Le président américain George W. Bush (au centre) discute du Moyen-Orient avec le Premier ministre israélien Ariel Sharon (à gauche) et le Premier ministre palestinien Mahmoud Abbas. [Photo: US gov]

En occupant la présidence de l’Autorité palestinienne en 2005, Abbas a fidèlement imposé les diktats d’Israël. Après que le Hamas eut remporté une victoire surprise aux élections palestiniennes de janvier 2006 contre l’OLP dominée par le Fatah, largement considérée comme le représentant corrompu d’une poignée de multi-millionnaires et la force de sécurité par procuration d’Israël, Abbas, avec le soutien d’Israël, a mené une guerre civile infructueuse pour renverser le Hamas dans son bastion de Gaza. La lutte fratricide a marqué la fin définitive de la «solution à deux États» d’Oslo et, plus fondamentalement, de la perspective nationaliste sur laquelle les Palestiniens avaient fondé leur lutte contre Israël.

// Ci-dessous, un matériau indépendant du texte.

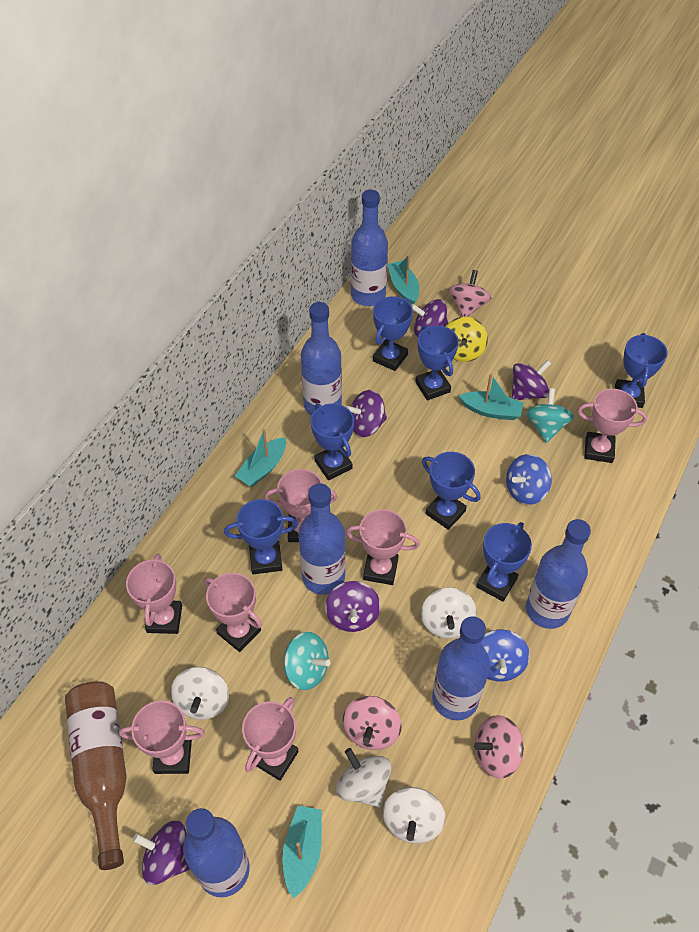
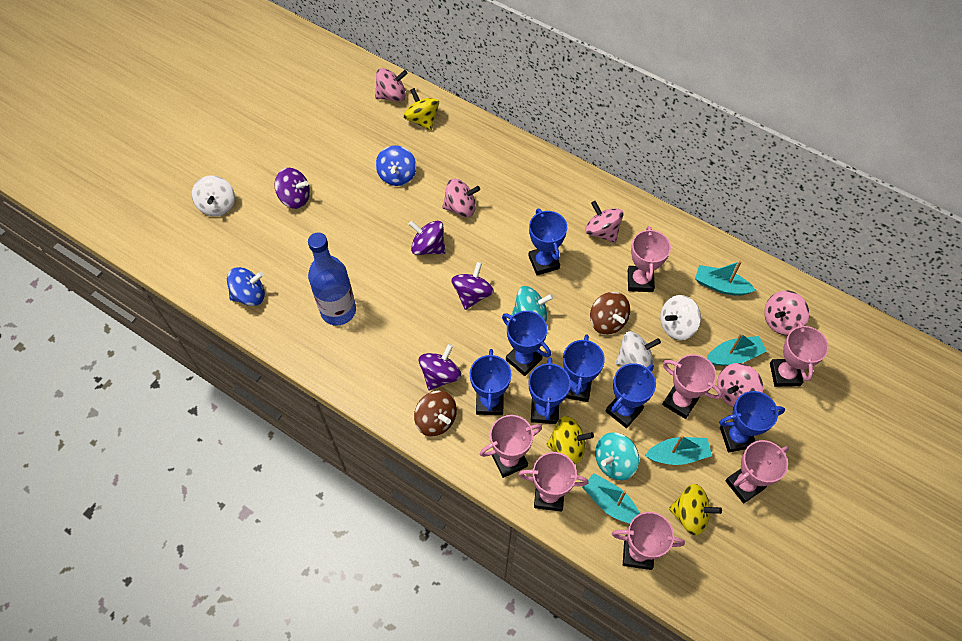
blue bottle: 6 -> 1
brown bottle: 1 -> 0
brown spinning top: 0 -> 2
pink spinning top: 3 -> 5
purple spinning top: 5 -> 4
white spinning top: 4 -> 3
yellow spinning top: 1 -> 3

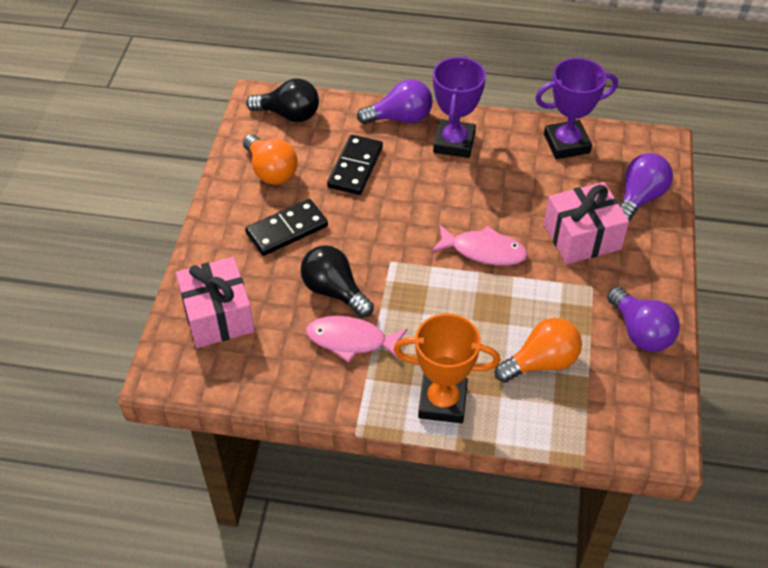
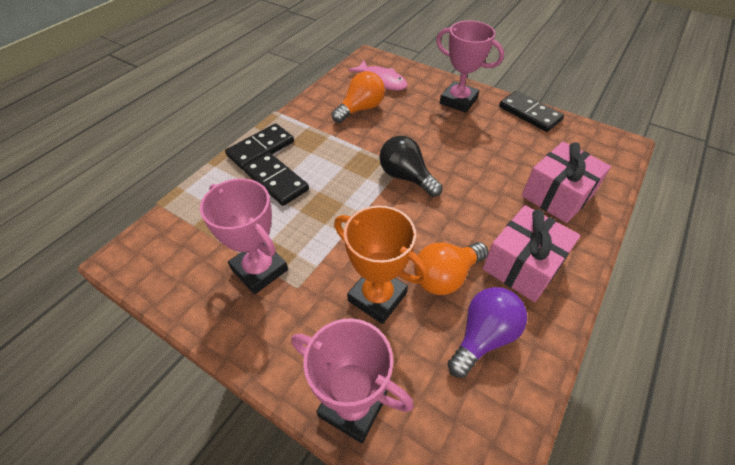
black domino: 2 -> 3
black light bulb: 2 -> 1
pink fish: 2 -> 1
pink trophy: 0 -> 3
purple light bulb: 3 -> 1
purple trophy: 2 -> 0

Après la déroute du Fatah, Israël a imposé un blocus économique à grande échelle de Gaza, avec le soutien de l’Autorité palestinienne, de l’Égypte, des régimes arabes et des puissances impérialistes. Israël a autorisé seulement 259 camions commerciaux à quitter Gaza au cours des trois premières années, ce qui a stoppé les exportations de Gaza, y compris les produits agricoles. En un an, l’emploi dans les industries manufacturières de Gaza est tombé de 35 000 à seulement 860. En 2010, le Premier ministre britannique David Cameron, qui n’est pas un ami des Palestiniens, a qualifié Gaza de «prison à ciel ouvert».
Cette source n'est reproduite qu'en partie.